Throughout this process, I recognized that my understanding of how and where the requests were queued was, at best, incomplete. In order to understand this I started going through the Puma codebase as well and learned a fair bit on how web servers actually work. In this post, I will try to explain a little about how queueing actually happens and how we can use this knowledge to build more robust services.
Rethinking Request Queueing
Many people usually have a somewhat incorrect mental model of where queueing actually happens. Let's try to fix that first!
In almost all web application setups a request is first accepted by a load balancer(LB). The load balancer then forwards the request to the downstream listening servers for processing. Usually, it uses a random round-robin algo for this.
It is very important to note that queueing does not happen at the LB!
The request is sent to the listener (can be a physical server, K8 pod, Heroku dyno...) which accepts the request using a socket. This happens at the OS layer. The OS kernel accepts the connection and that's where the queueing begins. The connection then waits in the socket backlog until it's accepted by one of the running processes (unicorn, Puma...).
The socket backlog is where 99% of the queueing happens as it's waiting for the process to get free and pick up the request. The default backlog size for TCP sockets on Linux is 128(which can be easily increased).
Puma's Inner Workings
Now, let's dive a little into how the listener works. I will use Puma as an example here.
Puma is what's known as a Pre-Forking Web server(so is unicorn). What that means is that Puma boots a master process that listens on a socket for incoming connections.

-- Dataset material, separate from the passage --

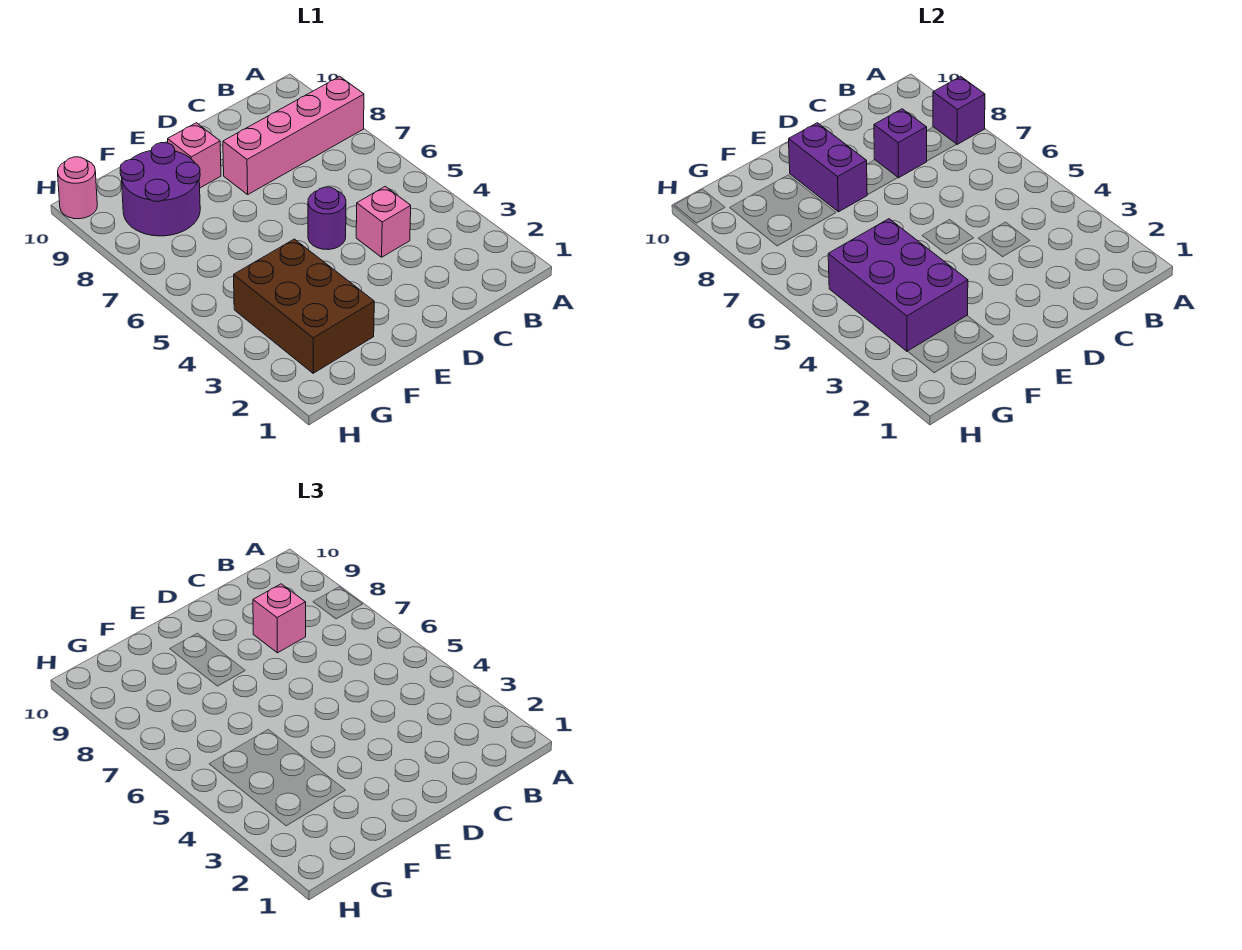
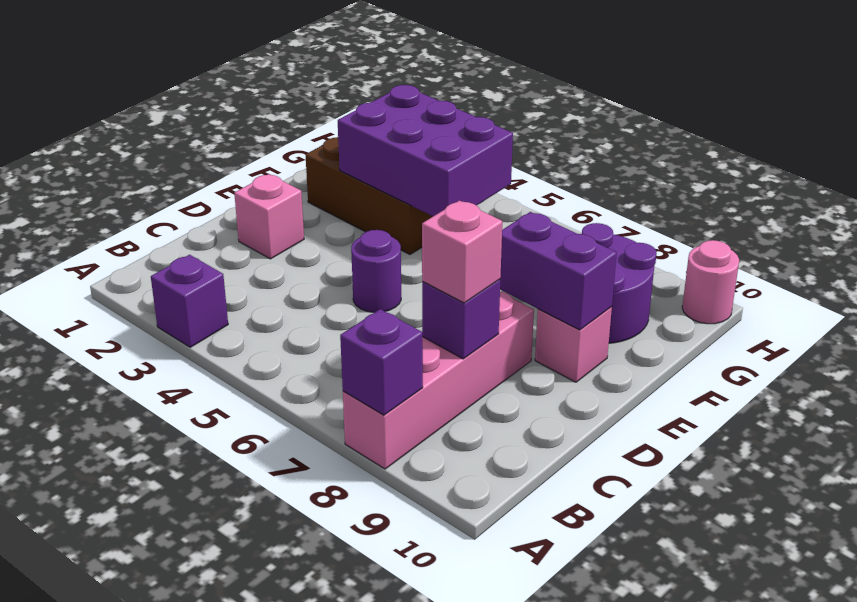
none -> purple brick A3 level 1
pink brick C4 level 1 -> pink brick D2 level 1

It then calls fork(a system call that creates a duplicate child process of the current process.) and creates N number of child process(workers) which listens on the same socket. The master process closes the connection to the socket once the N workers are booted and these workers all listen on the same socket.
Just to be clear, the master process's only job is to manage the workers and it does not process any request itself.

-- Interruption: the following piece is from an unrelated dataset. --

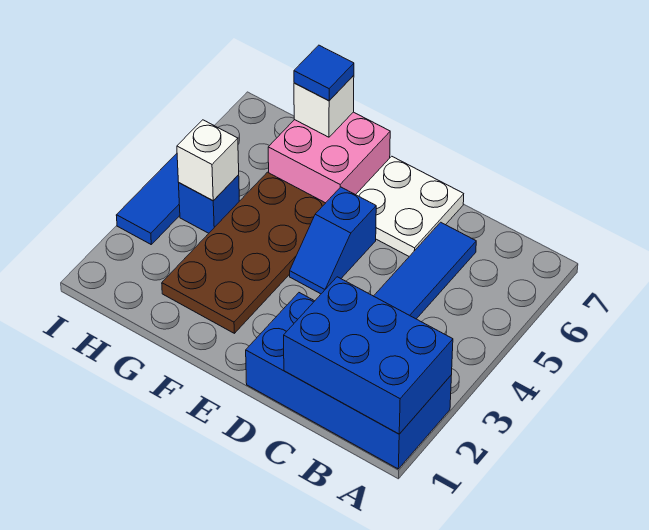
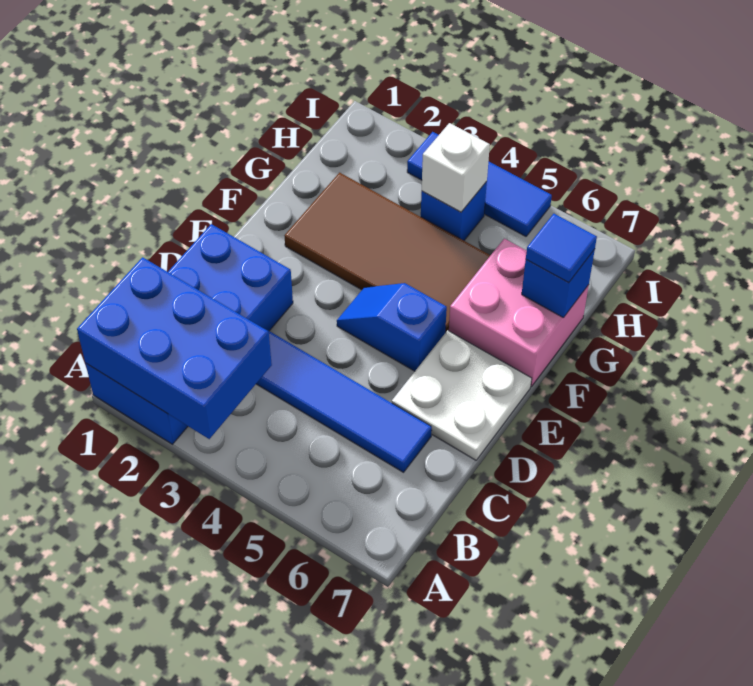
blue brick A1:C2 level 2 -> blue brick A1:B3 level 2
brown plate F2:G5 level 1 -> brown tile F2:G5 level 1
white brick G7 level 2 -> blue brick G7 level 2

Once a request comes, the OS randomly assigns it to one of the workers who are free and ready. Once a worker gets a request it stops listening on the socket and won't get another request till it's free and ready.
Deciphering Queue Time
Let me define Queue time first
Queue time is the time spent before getting picked up by the application code. It includes network time between the load balancer, router, and pods, and it includes time spent waiting for an available app process within a pod. This metric is a direct reflection of server capacity, rather than app performance.

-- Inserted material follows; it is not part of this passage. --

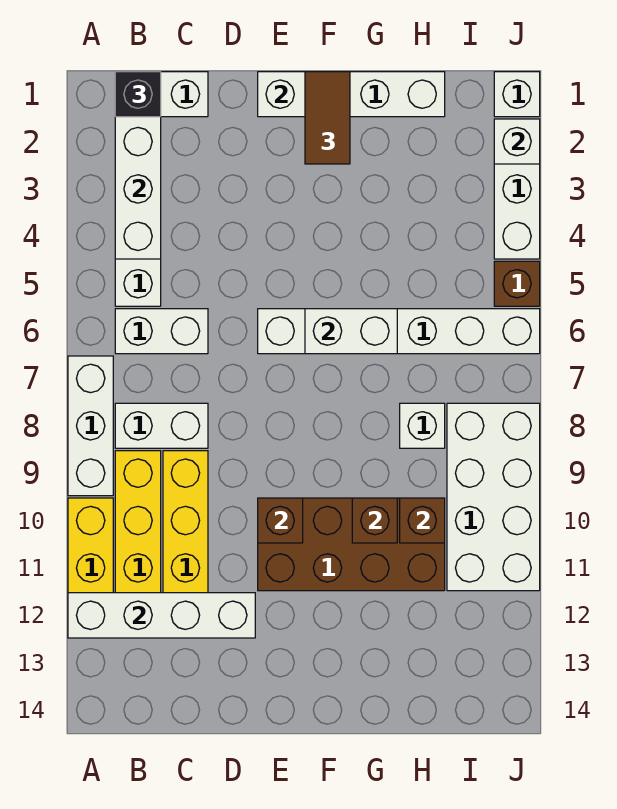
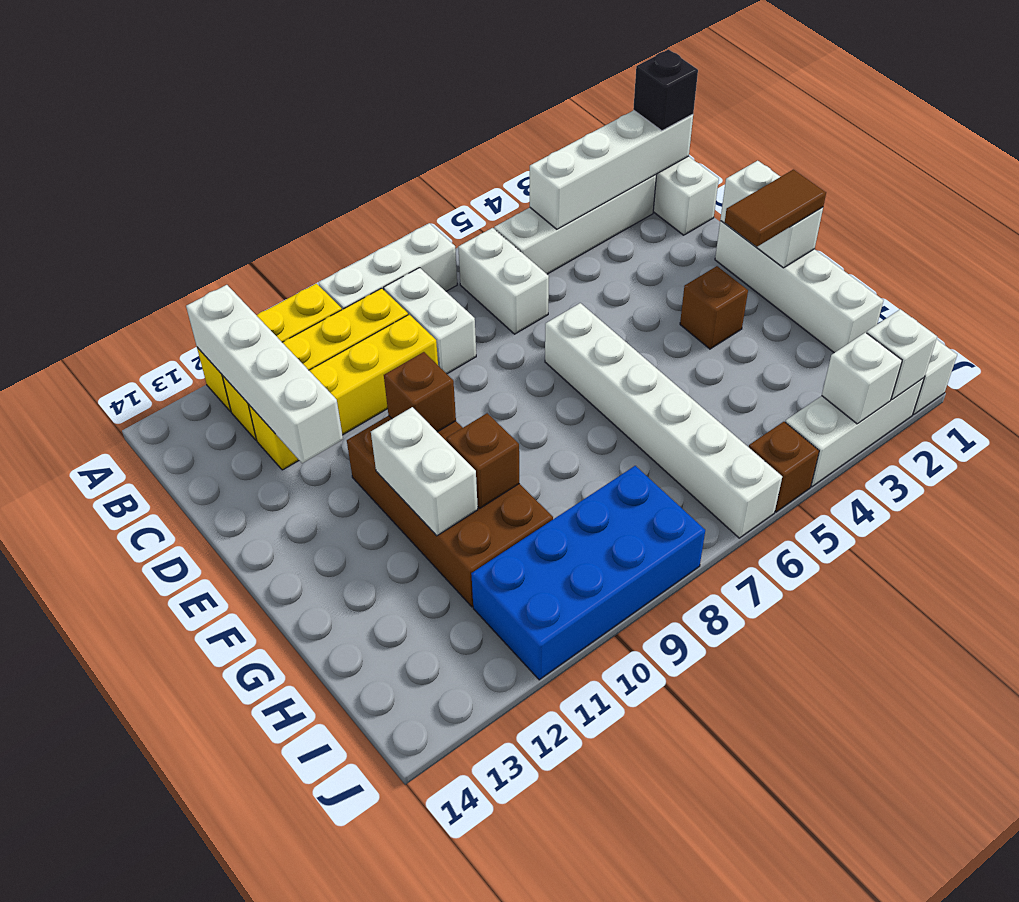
white brick F6:G6 level 2 -> white brick F11:G11 level 2
white brick H8 level 1 -> white brick J3 level 2
brown brick H10 level 2 -> brown brick F3 level 1
white brick I8:J11 level 1 -> blue brick I8:J11 level 1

Now let's take 2 cases to understand this better.
Case 1: There are 2 systems A and B. A has 1 worker and B has 4 workers.
Which will have a lesser queuing time?
Of course, the answer is B. Both systems have a single queue but B has 4 consumers, hence the queuing time will be less.
Case 2: How about this case? Here both systems have a similar number of total processes ie. 4
|4 pod||1 pod|
|1 worker per pod||4 workers|
Here B will have much lower queue time, almost 1/4th of A.
This is a result of queueing theory. According to it
Queue time = 1/s where s is the number of servers.
This is happening because in A there are 4 queues and each queue has 1 server while B has 1 queue and 4 servers, hence 1/4th.
This is also something a lot of people have a misconception about. A general rule of thumb is 1 process per container, but this is not the case for pre-forking web servers(like Unicorn or Puma). Instead, we can modify this to 1 master process per container.
Ideally one should run at least 4 workers per pod to minimize the the time spent for queueing for a free Puma worker.
In summary, understanding the intricacies of request queueing and the role of web servers like Puma can significantly improve the resilience and efficiency of your Rails services.